Le elezioni europee faranno saltare il banco gialloverde?

«Prima o poi, anzi più prima che poi, se nulla cambia, Di Maio & C. dovranno porsi seriamente il problema del che fare: cioè se e quando staccare la spina. Anche perché presto o tardi, più presto che tardi, prima delle Europee del 2019 o subito dopo, lo farà Salvini».

Lo scriveva Marco Travaglio nel suo editoriale del 1° settembre, prima di lui Roberto Maroni faceva lo stesso in un’intervista rilasciata a Libero: le elezioni europee rappresenteranno la conclusione dell’idillio gialloverde e, probabilmente, il termine ultimo dell’alleanza che regge l’esecutivo di governo.

Anche i diretti interessati, Salvini e Di Maio, hanno escluso possibili alleanze alle urne, ma mentre il Ministro dell’Interno incontrava Viktor Orbán e continuava la corsa all’euroscetticismo che stuzzica il suo elettorato, il Ministro del Lavoro e dello Sviluppo Economico era e resta in difficoltà di fronte alla prossimità di una campagna elettorale che per il Movimento Cinque Stelle potrebbe essere disastrosa, ridefinendo gli equilibri di potere dell’esecutivo, già ampiamente mutati dal 4 marzo ad oggi.

Per i pentastellati non sembrano esserci vie d’uscita semplici e indolori, parte dell’elettorato del Movimento è completamente allineato alle politiche di Salvini e in caso di un doloroso divorzio gialloverde potrebbe finire tra le braccia dell’uomo forte, il leader del Carroccio.
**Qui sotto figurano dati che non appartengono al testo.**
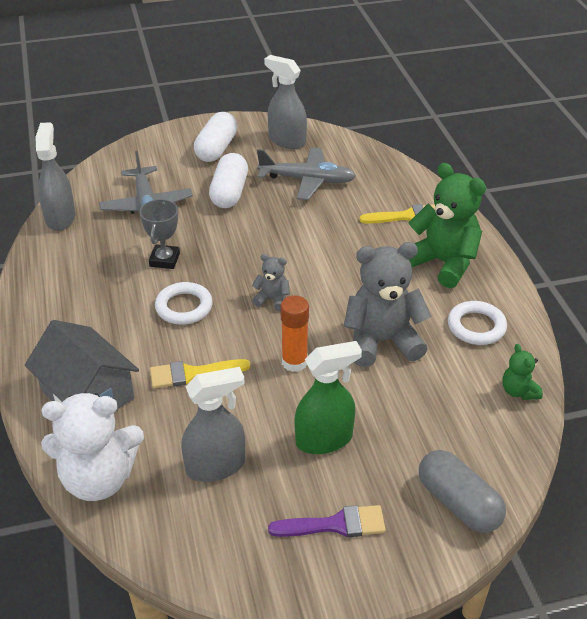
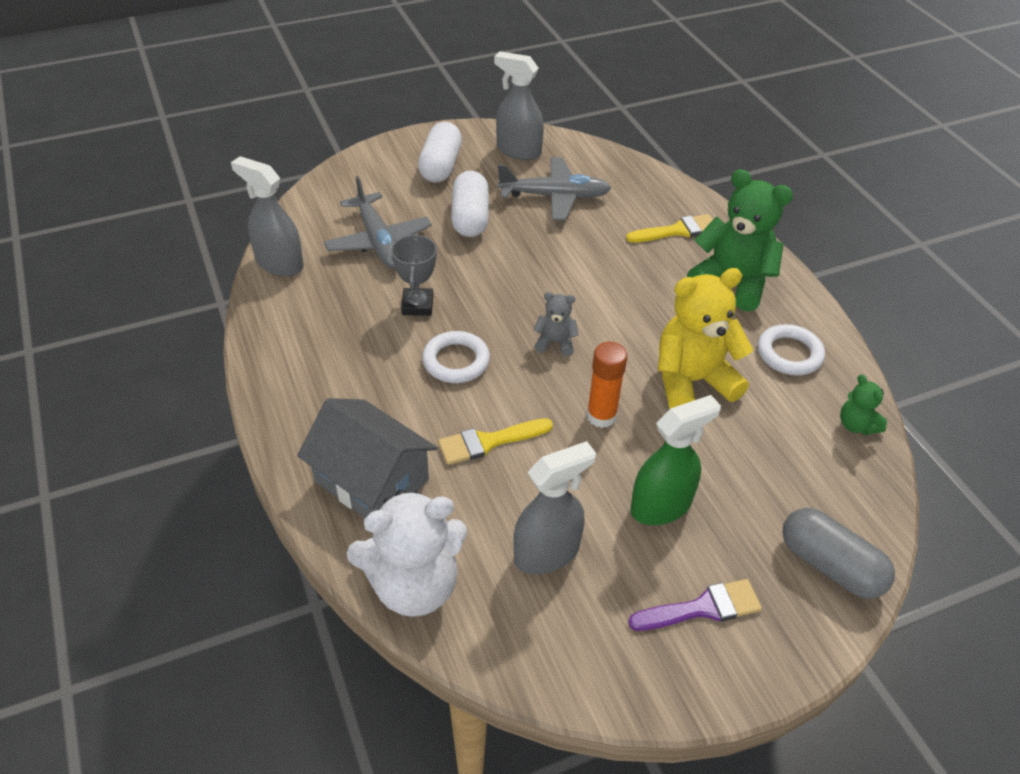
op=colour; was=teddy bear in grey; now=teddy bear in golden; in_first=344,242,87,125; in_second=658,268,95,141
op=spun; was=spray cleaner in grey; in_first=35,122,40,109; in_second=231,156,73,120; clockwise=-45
D’altro canto è inverosimile e controproducente continuare a sostenere un esecutivo che si è dimostrato incoerente rispetto alla campagna elettorale e al contratto di Governo e, probabilmente, i leader del Movimento avrebbero dovuto staccare la spina qualche mese fa, prima che la situazione politica degenerasse. Ora è troppo tardi per uscirne indenni.